Dass es allerhöchste Zeit wird, etwas zu tun, daran ließen die Kreisräte keinen Zweifel und wurden in ihrer Wortwahl deutlich. "Jeder Imbiss ist mit einer Heizung und Toilette ausgestattet", merkte Hans-Jürgen Dittmann (CSU) an. FDP-Rat Sebastian Körber entrüstete sich: "Das geht ja wohl nicht. Ich gehe davon aus, dass die Mitarbeiter, für die wir eine Verantwortung haben, bald auf Toilette gehen können." Körber forderte einen Bericht über die umgesetzten Maßnahmen an, "sonst schaue ich mich selbst auf den Wertstoffhöfen um".

Vandalen und Einbrecher machen Probleme

Probleme bereiten dem Landkreis, dem Betreiber und den Mitarbeitern verstärkt auch Vandalen und Einbrecher. Schutt werde illegal vor den Höfen abgelagert, Hütten aufgebrochen, Fenster eingeschlagen, Metallschrott- und Elektrogeräte geklaut. "Manche Zäune haben wir schon gar nicht mehr geflickt, weil sie zwei Tage später schon wieder aufgeschnitten waren", sagte Abfallberater Daniel Strauß. Dem Kreis fehle Personal, um die Schäden zu beheben.

Der Personalmangel stellt den Landkreis auch für den künftigen Betrieb der Wertstoffhöfe vor ein Problem. Das Landratsamt rechnet deshalb damit, keinen neuen Betreiber ab der neuen Vertragslaufzeit ab Juli 2020 zu finden, der sich für die 30 Höfe Mitarbeiter suchen muss.
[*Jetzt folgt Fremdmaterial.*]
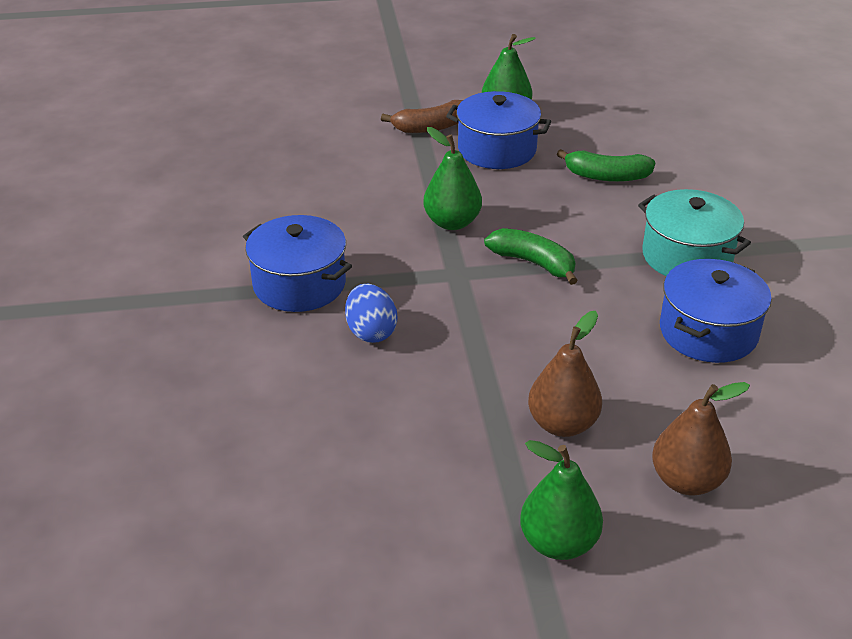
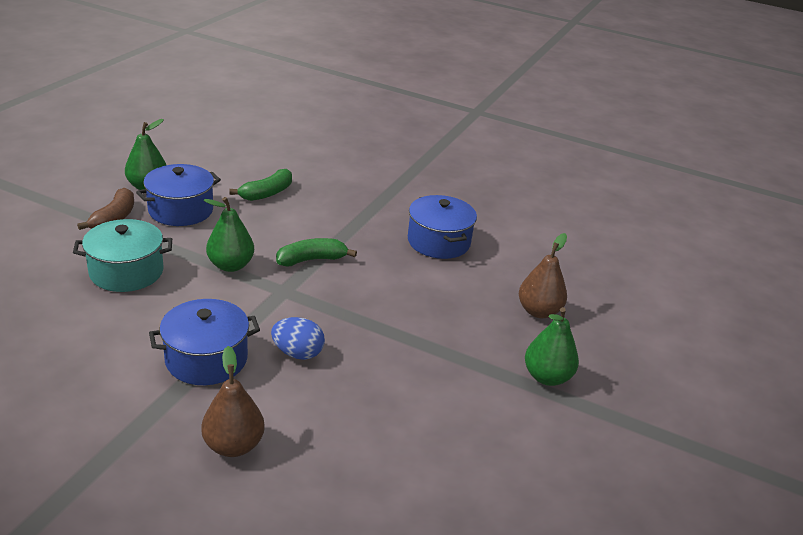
camera: 60 degrees left, 5 degrees down
(562, 424) = (459, 326): brown pear -> brown pear (233, 445)
(687, 256) = (372, 212): turquoise pot -> turquoise pot (126, 272)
Das alles werde zu noch unbekannten Mehrkosten führen, die am Ende über die jährlichen Abfallgebühren auf die Bürger umgeschlagen werden. Will sich der Kreis tatsächlich an die Vorschläge, die im Gutachten zur Arbeitsplatzsicherheit genannt wurden, halten, steigen die Kosten laut Gutachten "erheblich".

Herzinfarkt bleibt unbemerkt

Darin empfehlen die Prüfer ferner, pro Schicht mindestens zwei Mitarbeiter auf den Wertstoffhöfen arbeiten zu lassen. Bisher ist es einer. Das sei gefährlich, wenn es bei den Beschäftigten – die meist älter seien als 50 Jahre – zu akuten gesundheitlichen Problemen wie einem Bandscheibenvorfall oder Herzinfarkt komme. Die Wertstoffhöfe lägen teilweise isoliert und abgelegen. "Es kann also vorkommen, dass ein Notfall über einen längeren Zeitraum unbemerkt bleibt."

Um eine Kostenexplosion zu vermeiden, schlagen die Prüfer ein Gesamtkonzept vor. In diesem sei zu prüfen, "inwiefern das Wertstoffsystem als Ganzes wirtschaftlich ist." Denkbar sei ein abgestuftes Konzept mit ein oder zwei großen Wertstoffhöfen und einer deutlich geringeren Anzahl an kleineren mit eingeschränktem Angebot. Mit seiner Entscheidung, 100 000 Euro zu investieren, hält der Landkreis an seinen 30 Höfen fest. Bisher.